O mineiro é sabidamente, em qualquer nível sócio-cultural, um bom proseador e contador de casos, haja vista o grande número de escritores e poetas que Minas tem dado ao país. Do advogado e pecuarista da nossa região, Lauro Wilson Henriques, li este causo que passo a relatar.

 

Há quase 40 anos atrás era comum os fazendeiros venderem alguma rês ou capado para o "dinheirinho do dia a dia". Numa dessas ocasiões de rotineira necessidade, Arquibaldo foi ao curral cercou dois capados e os colocou na camionete. Chapéu Panamá na cabeça, canivete de boa lâmina na cinta, camisa de manga comprida, pra proteger do sol inclemente, botina brogó, sofrida, partiu para a cidade. Ia à casa de carnes do seu amigo Carrijo, comprador de animais, que não exigia na transação muitas "formalidades". Quando estava quase chegando ao seu destino cruzou na estrada com o carro dos fiscais.

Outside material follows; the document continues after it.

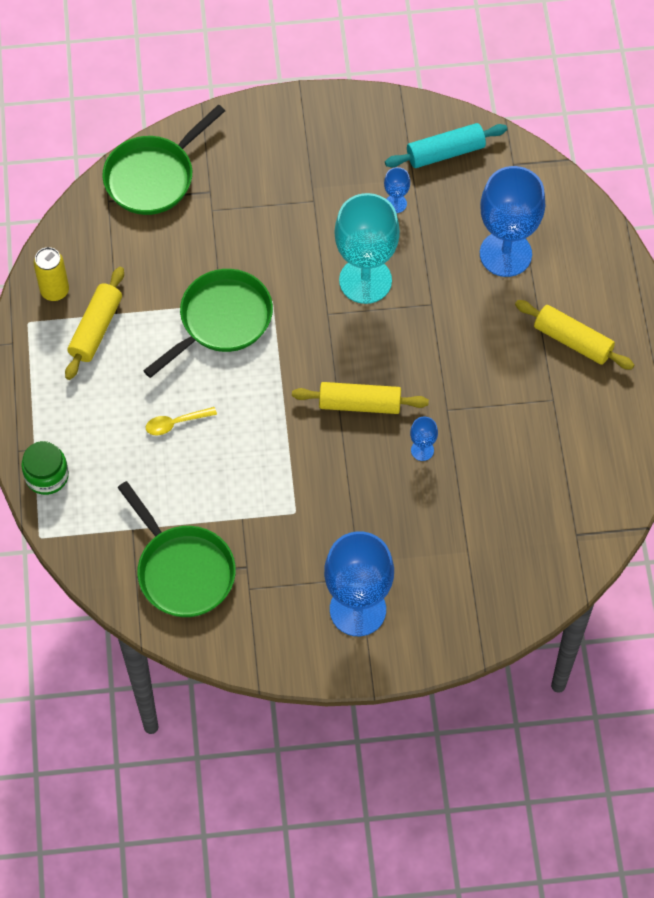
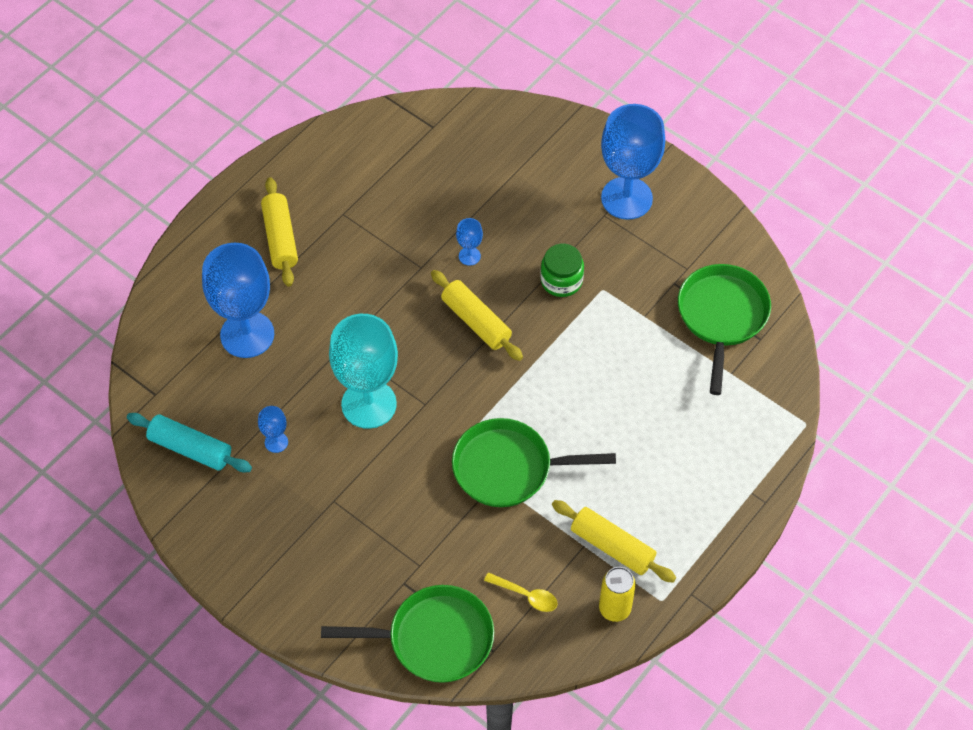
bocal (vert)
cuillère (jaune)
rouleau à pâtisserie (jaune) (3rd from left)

Surpreendido, consciência pesada, dá meia volta, pisa fundo no acelerador e retorna à fazenda, sempre com os velhos conhecidos na sua trilha. Lá chegando, quando ia recolocar os porcos no chiqueiro, a fiscalização aparece. Irritado, antes que eles falassem qualquer coisa, despejou ligeiro:

"Olhem cá vocês, os porcos são meus e eu resolvi levar eles pra dar um passeio na cidade. Tem algum problema?!"